Au dire s’ajoute ici en son creux l’écrire. Ce qui se fait de travail d’écriture dans le dire l’interprète. Que ce soit, finalement, en parlant ou en écrivant. Mais il y faut du transfert.
Notes
[1] C’est un génitif subjectif ici.
[2] Le mot renvoie tant à falloir qu’à manquer (faillir). Par une sorte d’appel sémantique, là où il y a manque il y a nécessité. Cela rappelle le cas du « sens opposé de mots originaires » évoqués par Freud dans L’inquiétante étrangeté et autres essais.
[3] P. 78 du texte publié par L’A.L.I. Mot désignant un « élan d’enthousiasme », employé seulement dans le contexte des écrivains dits décadents de la fin du XIXème siècle.
[4] P. 126 p.126 C’est lorsqu’il parle du noumène qu’il dit que « Il est strictement impossible de ne pas faire surgir(à son propos) la métaphore du trou. Rien à dire sur le noumène sinon que la perception a valeur de tromperie… c’est nous qui la disons tromperie… car la perception à proprement parler ne dit rien précisément… elle ne dit pas, nous parlons tout seuls… à propos de n’importe quel dire nous prêtons notre voix. Ça c’est une conséquence, le dire, ce n’est pas la voix, Le dire est un acte. »
[5] Il existe un roman intéressant pour adolescent ayant ce titre, de Bernard FRIOT.
[6] Pp. 157 – 158, La graphie ex-siste permet à ce mot partager un rapport au lieu avec con-siste.
[7] Avais-je noté en écoutant Jean-Jacques Tyzsler introduire les journées sur le séminaire Encore.
[8] Il est ici parlé de liaison, de lien. Or un nœud est sans doute autre chose qu’un lien, de la même façon peut-être que le nœud borroméen ne fait pas chaîne. Nouer doit être différent de lier, à quoi il vaut de s’arrêter car le religieux n’est plus loin.
[10] « Qu’on dise reste oublié derrière ce qui se dit dans ce qui s’entend ». p. 449 dans Autres écrits, Seuil, Paris, 2001
[11] Dans La Troisième, texte suivant les leçons du séminaire sur Les non dupes errent, p. 268 de la publication de l’A.L.I.

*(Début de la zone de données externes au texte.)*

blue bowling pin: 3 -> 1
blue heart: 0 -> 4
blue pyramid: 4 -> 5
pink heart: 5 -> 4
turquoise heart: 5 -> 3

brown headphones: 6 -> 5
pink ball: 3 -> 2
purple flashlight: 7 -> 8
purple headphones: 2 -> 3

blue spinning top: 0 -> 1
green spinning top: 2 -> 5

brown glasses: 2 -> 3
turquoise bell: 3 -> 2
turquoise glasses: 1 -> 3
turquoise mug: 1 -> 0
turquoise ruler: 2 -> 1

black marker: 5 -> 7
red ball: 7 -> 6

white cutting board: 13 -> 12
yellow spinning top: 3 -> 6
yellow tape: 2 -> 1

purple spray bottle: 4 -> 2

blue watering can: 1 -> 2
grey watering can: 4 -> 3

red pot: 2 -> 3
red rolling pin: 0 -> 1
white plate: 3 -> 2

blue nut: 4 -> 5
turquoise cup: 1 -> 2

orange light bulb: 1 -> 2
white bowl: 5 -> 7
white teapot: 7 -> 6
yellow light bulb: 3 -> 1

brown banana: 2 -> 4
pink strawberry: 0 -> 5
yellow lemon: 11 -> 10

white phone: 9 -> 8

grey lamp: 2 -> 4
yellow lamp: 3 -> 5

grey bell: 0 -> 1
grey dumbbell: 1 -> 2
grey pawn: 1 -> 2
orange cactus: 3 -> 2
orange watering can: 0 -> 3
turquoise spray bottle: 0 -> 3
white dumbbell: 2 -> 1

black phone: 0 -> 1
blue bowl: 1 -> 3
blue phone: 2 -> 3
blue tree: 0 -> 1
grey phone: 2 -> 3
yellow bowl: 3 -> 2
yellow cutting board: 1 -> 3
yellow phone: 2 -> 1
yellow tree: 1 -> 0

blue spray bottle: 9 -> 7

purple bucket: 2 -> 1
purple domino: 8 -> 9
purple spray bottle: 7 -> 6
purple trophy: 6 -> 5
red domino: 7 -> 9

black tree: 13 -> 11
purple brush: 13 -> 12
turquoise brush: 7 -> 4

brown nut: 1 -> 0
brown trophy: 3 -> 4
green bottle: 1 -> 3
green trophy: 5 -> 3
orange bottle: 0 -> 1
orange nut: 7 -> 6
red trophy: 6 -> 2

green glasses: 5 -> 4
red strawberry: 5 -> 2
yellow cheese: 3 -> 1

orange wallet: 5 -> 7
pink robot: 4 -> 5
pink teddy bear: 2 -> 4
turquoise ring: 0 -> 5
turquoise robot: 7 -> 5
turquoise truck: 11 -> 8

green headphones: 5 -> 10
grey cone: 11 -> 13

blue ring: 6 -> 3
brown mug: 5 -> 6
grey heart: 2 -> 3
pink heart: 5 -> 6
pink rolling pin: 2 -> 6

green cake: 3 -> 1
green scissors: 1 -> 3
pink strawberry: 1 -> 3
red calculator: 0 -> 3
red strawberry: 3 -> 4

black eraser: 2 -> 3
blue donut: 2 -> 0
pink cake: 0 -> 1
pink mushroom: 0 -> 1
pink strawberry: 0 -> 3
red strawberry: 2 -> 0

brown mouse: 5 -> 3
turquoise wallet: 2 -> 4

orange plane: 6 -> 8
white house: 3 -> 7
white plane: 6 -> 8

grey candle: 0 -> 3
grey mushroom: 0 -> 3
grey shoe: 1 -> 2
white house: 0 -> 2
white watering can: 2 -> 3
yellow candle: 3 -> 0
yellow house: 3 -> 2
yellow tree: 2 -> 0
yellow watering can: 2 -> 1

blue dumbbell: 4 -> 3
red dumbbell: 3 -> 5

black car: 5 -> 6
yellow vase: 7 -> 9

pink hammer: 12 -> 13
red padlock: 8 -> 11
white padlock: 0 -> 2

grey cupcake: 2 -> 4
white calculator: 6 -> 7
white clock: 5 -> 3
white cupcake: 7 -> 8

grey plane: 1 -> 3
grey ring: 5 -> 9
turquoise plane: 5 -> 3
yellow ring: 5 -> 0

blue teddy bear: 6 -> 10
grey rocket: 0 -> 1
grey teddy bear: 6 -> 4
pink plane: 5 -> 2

[12] Qui est chaque fois en puissance Le moment de conclure, celui où se justifie la hâte.
[13] Voir page 96 du séminaire RSI dans la publication de l’A.L.I..
[14] pp.129,130, « Nommer qu’aussi bien vous pourriez écrire n’hommer. Dire est un acte …»
[18] C’est moi qui souligne.
[20] « p.115. Il n’est pas interdit de penser à une métaphore érotique, note à ce propos le dictionnaire des expressions édité par le Petit Robert.